I find this last framework to be the most compelling as of now and I am attempting to rest in the mystery of how a loving God can continue to be loving to those who have rejected him and are in Hell. It is hard to rest in mystery as prideful humanity, but at the same time I'm glad there are mysteries left for us to rest in. Otherwise God wouldn't be God and we would!
How is rebellion against a being of infinite majesty a finite sin?
Also, is not infinite rebellion (for the rebel who dies remains a rebel... let he that is filthy...) infinite sin?
In our country (UK) some sins against others are considered so atrocious no freedom from prison is deemed possible for the perpetrator. We still seem to believe there are sins that cannot be humanly forgiven and which no punishment exhausts.
I think our greater philosophical problem is conceiving eternity and what it means.
Another possibly helpful thought (critique away, by all means): it struck me in pondering the Bell discussion, and having a linked conversation with an atheist friend, that it is not as though one stops being sinful—stops meriting punishment—simply because one is in hell. One's sinfulness, and indeed presumably one's rebellion against and hatred of God would not necessarily diminish in Hell (although unbelief must!). In other words, those who are condemned to hell continually condemn themselves further (a variation on Lewis' fanciful take in The Great Divorce: it is not so much that they have shut themselves in as that they continue to do the things that merit their being shut in).
[I believe I may have recently seen this point elsewhere in the blogosphere recently, but cannot remember where or when. In any case it's nice to know I'm not alone.]

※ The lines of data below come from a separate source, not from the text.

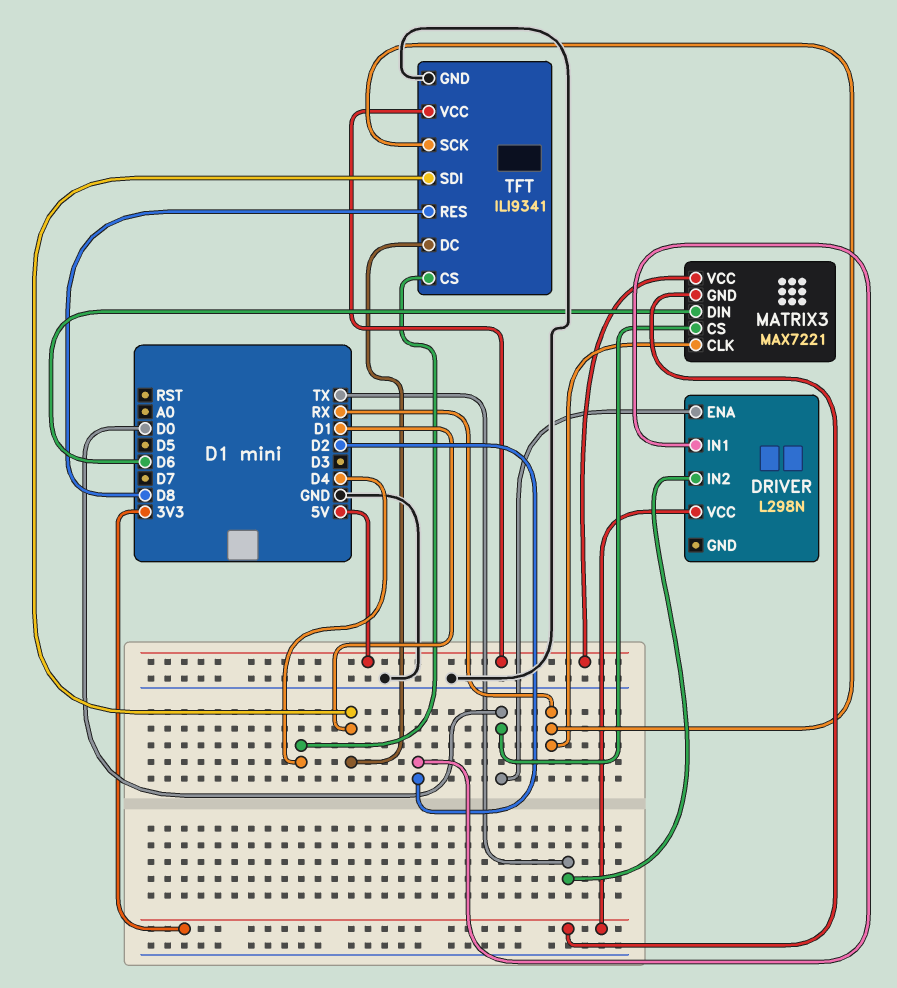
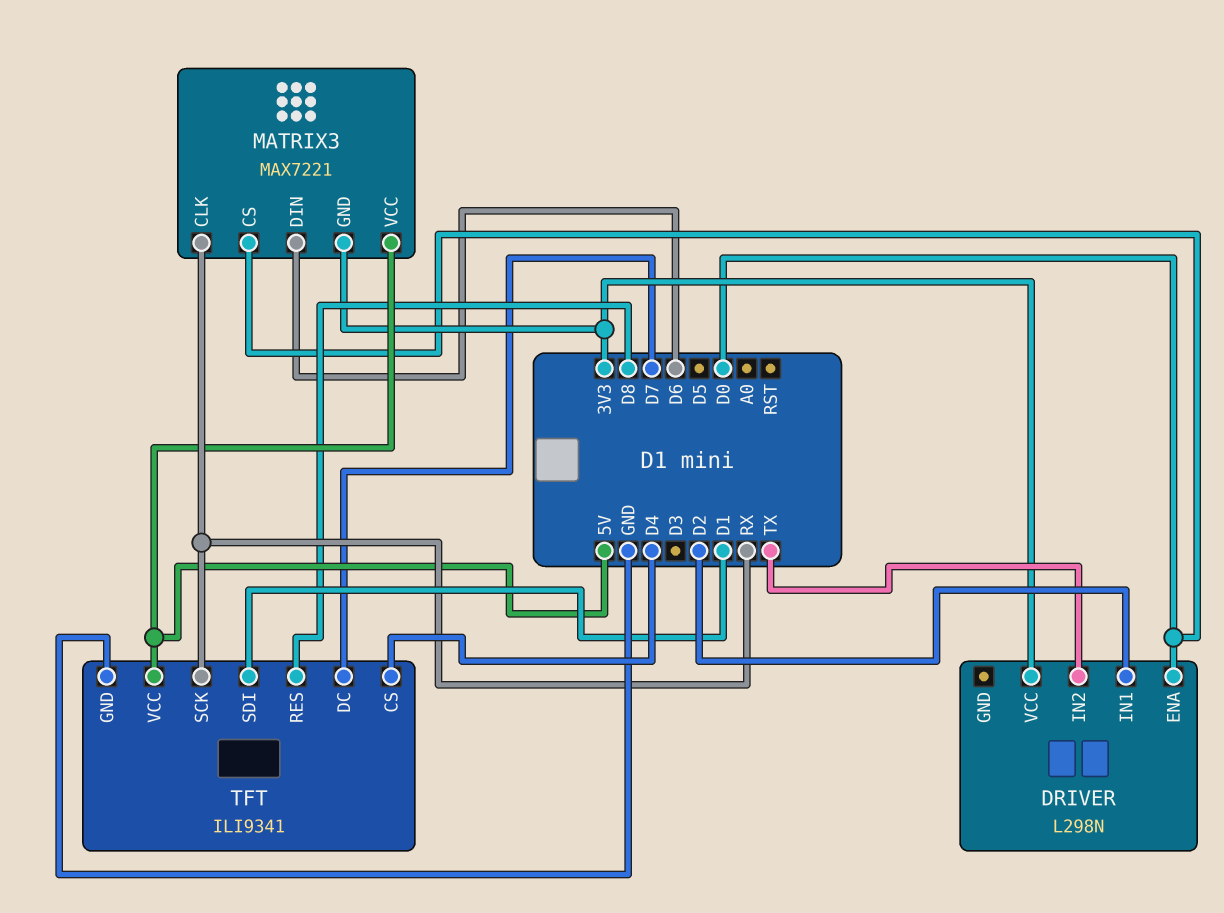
TFT pin DC: D1 -> D7

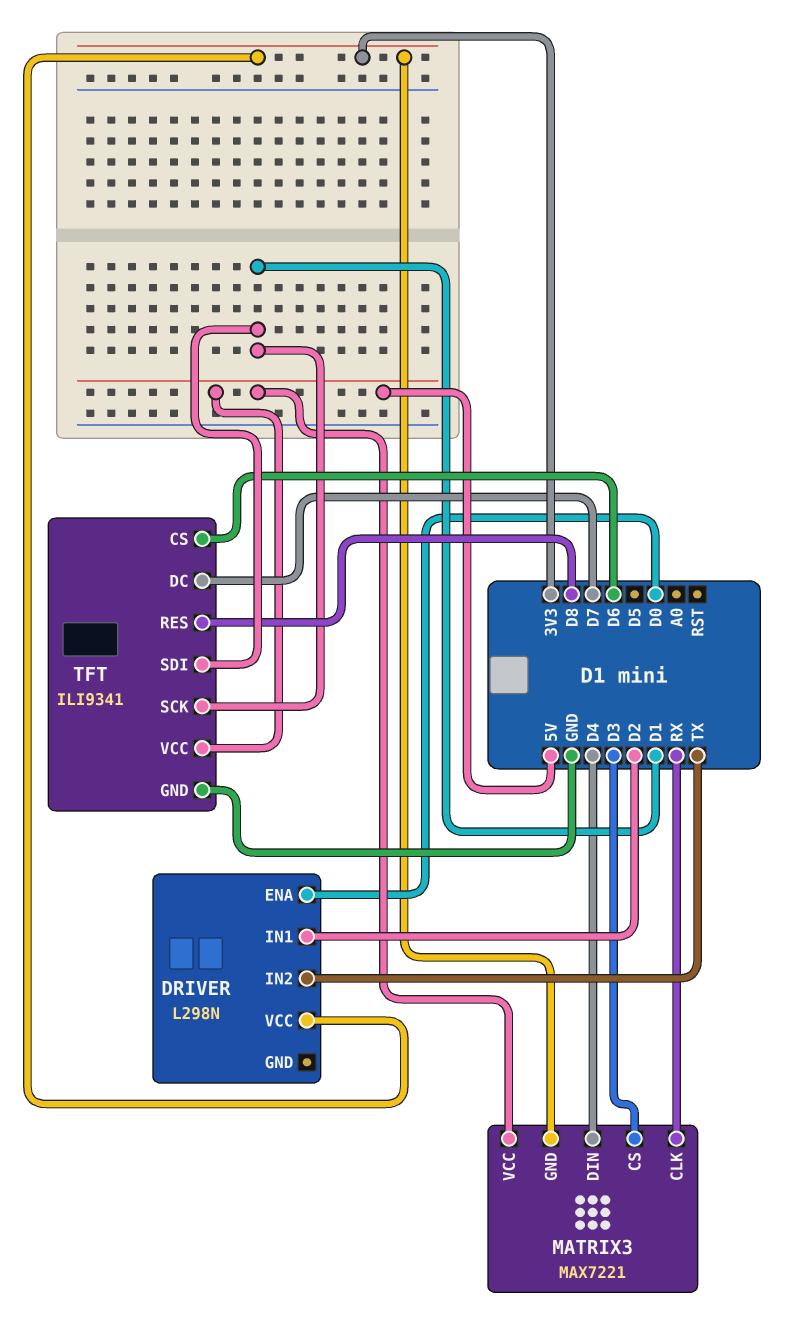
MATRIX3 pin CS: D0 -> D3
MATRIX3 pin DIN: D6 -> D4
TFT pin CS: D4 -> D6
TFT pin SCK: RX -> D1

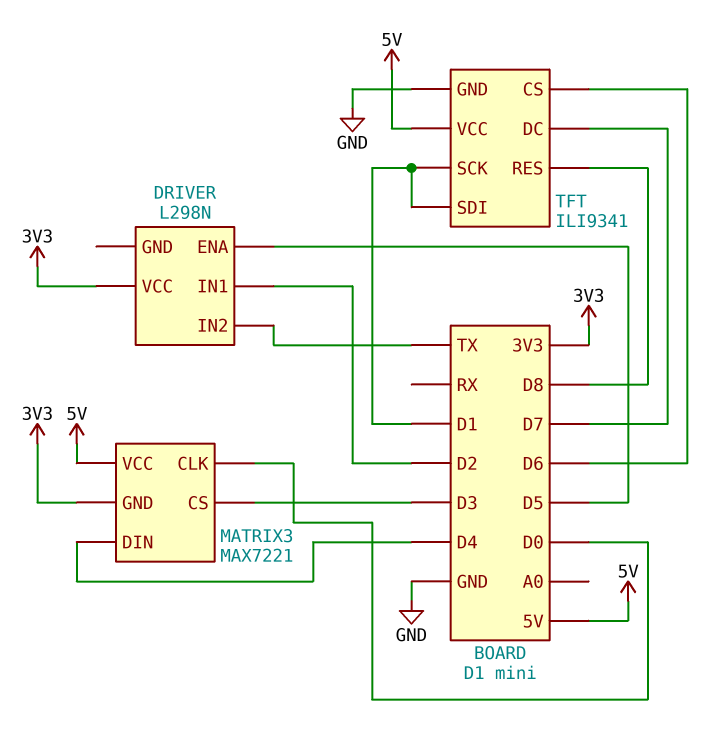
DRIVER pin ENA: D0 -> D5
MATRIX3 pin CLK: RX -> D0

Randy, why does "God is love" require that God loves those in hell? Has he really committed himself in Scripture to loving everyone post-final judgment or is this a theological conclusion?
If part of being made in the image of God entails our self going on forever, then our rebellion if not changed in this life would also continue in the next life. I don't see that rebellion being dealt with after this life because faith could not be exercised for we would see clearly God's rule.
If annihilation is true after death then our being made in God's image can't entail an eternalness to it. Then how are we any different than birds, the fish, and the animals because they to are born and die and are no more.
As far as God limiting our freedom so as not to rebel, I suppose that could have been a possibility. I'm not so sure I understand the freedom aspect to our being.